Immer diese Zeichner: In der ARD-Vorabendserie „Berlin, Berlin“ verschlug es Anfang der Nuller-Jahre die junge Comic-Gestalterin Lolle aus dem ostholsteinischen Malente in die Hauptstadt. In Tobias Wiemanns Debüt „Grossstadtklein“ ist nun Ole dran, der für ein Praktikum in einem Abreißkalenderverlag aus dem nordöstlichen Winkel von Mecklenburg-Vorpommern zu seinem Cousin Rocco in die lockende, verkommene, aufregende, schmutzige Metropole zieht.
Das Berliner Kreativprekariat ist natürlich selbst schon ein Klischee oder mindestens ein Instrument der Selbstvermarktung Berlins als hipper Lebensort geworden, und es mag bei genauerer Betrachtung auch nicht das einzige Stereotyp sein, das in dem von Til Schweiger produzierten Film herangezogen wird. Doch die Pinselstriche, mit denen Wiemann, der selber aus Greifswald stammt, seine Figuren und deren Lebensumstände zeichnet, bleiben stets fein genug, um ihnen eine individuelle Note zu verleihen, die über das sattsam Bekannte hinausgeht.
So variiert die Montage, die Ole auf seinem Mofa – seiner, das scheint hier wichtig zu sein: „Schwalbe“ – aus den weiten Alleen seiner Heimat hineinzieht in die Betontürme des vertikalen Berlins, eigentlich nur bekannte Verbildlichungen von Land und Metropole. Da ist das Licht des Sonnenuntergangs, ein schwärmerisch-sehnsüchtiger Sound, und doch kein Anflug von Kitsch: Denn in der totalen Unmöglichkeit, den ganzen Weg auf so einer Mühle zurückzulegen, ist dieser Sequenz die Ironie schon ebenso eingeschrieben wie der Respekt vor diesem jungen Typen, der sich aus dem Griff seiner Eltern löst und sich den Aufgaben eines Lebens vor dem eigenen Gartenzaun stellt.
Zugegeben, so ganz stimmt das auch wieder nicht. Statt einer klassischen „fish out of water“-Komödie hat Wiemann eher ein tragikomisches Familiendrama inszeniert – was den Stoff auch davor bewahrt, in allzu platten Klamauk zu verfallen. Ole hat seinen Cousin Rocco seit 15 Jahren nicht gesehen, die ersten Begegnungen der beiden fallen entsprechend schroff aus. Zwischen den Vätern – die Brüder sind und die Mütter Schwestern, so kompliziert ist das – herrscht schon ewig Funkstille. Roccos Vater Manni trägt seinen altmodischen Trainingsanzug wie eine zweite Haut, seinen Sohn begrüßt er prollig mit der sogenannten „Bro-fist“, aber unter dieser Oberfläche klaffen die Wunden der Vergangenheit doch gewaltig. Und dann macht Ole noch Bekanntschaft mit Fritzi, Roccos bester Freundin, und das ist, wer hätte es gedacht, noch viel komplizierter.

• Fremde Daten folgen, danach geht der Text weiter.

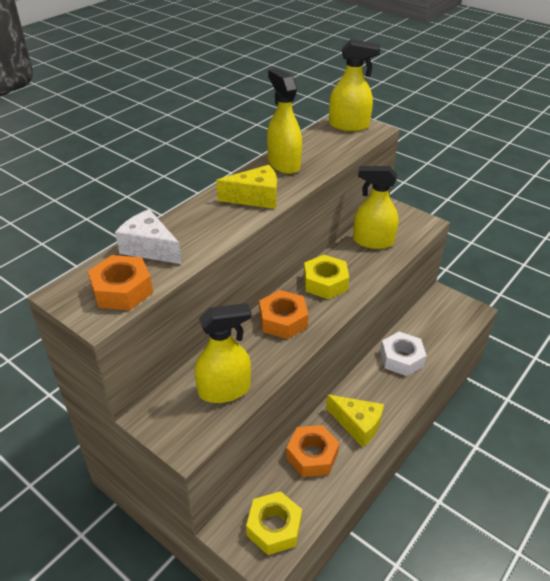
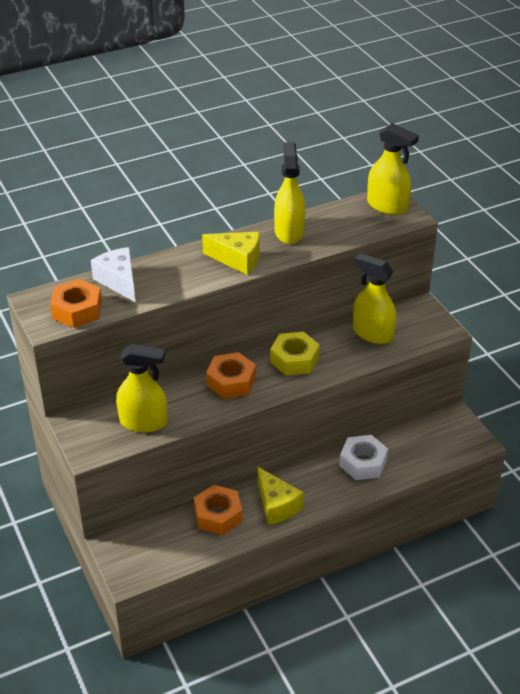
camera: 25 degrees right, 0 degrees up
(274, 527) = (150, 556): yellow nut -> none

Letztlich hat Tobias Wiemann ein paar Handlungsstränge zu viel in seinen Film gepackt. Wenn man sich gerade zum Ende hin eine etwas stringentere Erzählweise wünschen würde, so ist dies auch der Preis einer ungewöhnlich sorgfältigen Figurenentwicklung, die von starken Darstellern getragen wird. TV-Moderator Klaas Heufer-Umlauf gibt seinem Rocco eine lebenspralle Patzigkeit mit: So motzen kann nur einer, der tief empfindet. Und Tobias Moretti spielt Roccos Vater Manni als schillernden Exzentriker, den es sichtlich Kraft kostet, in jedem Gespräch aufs Neue seine harte Schale anzulegen.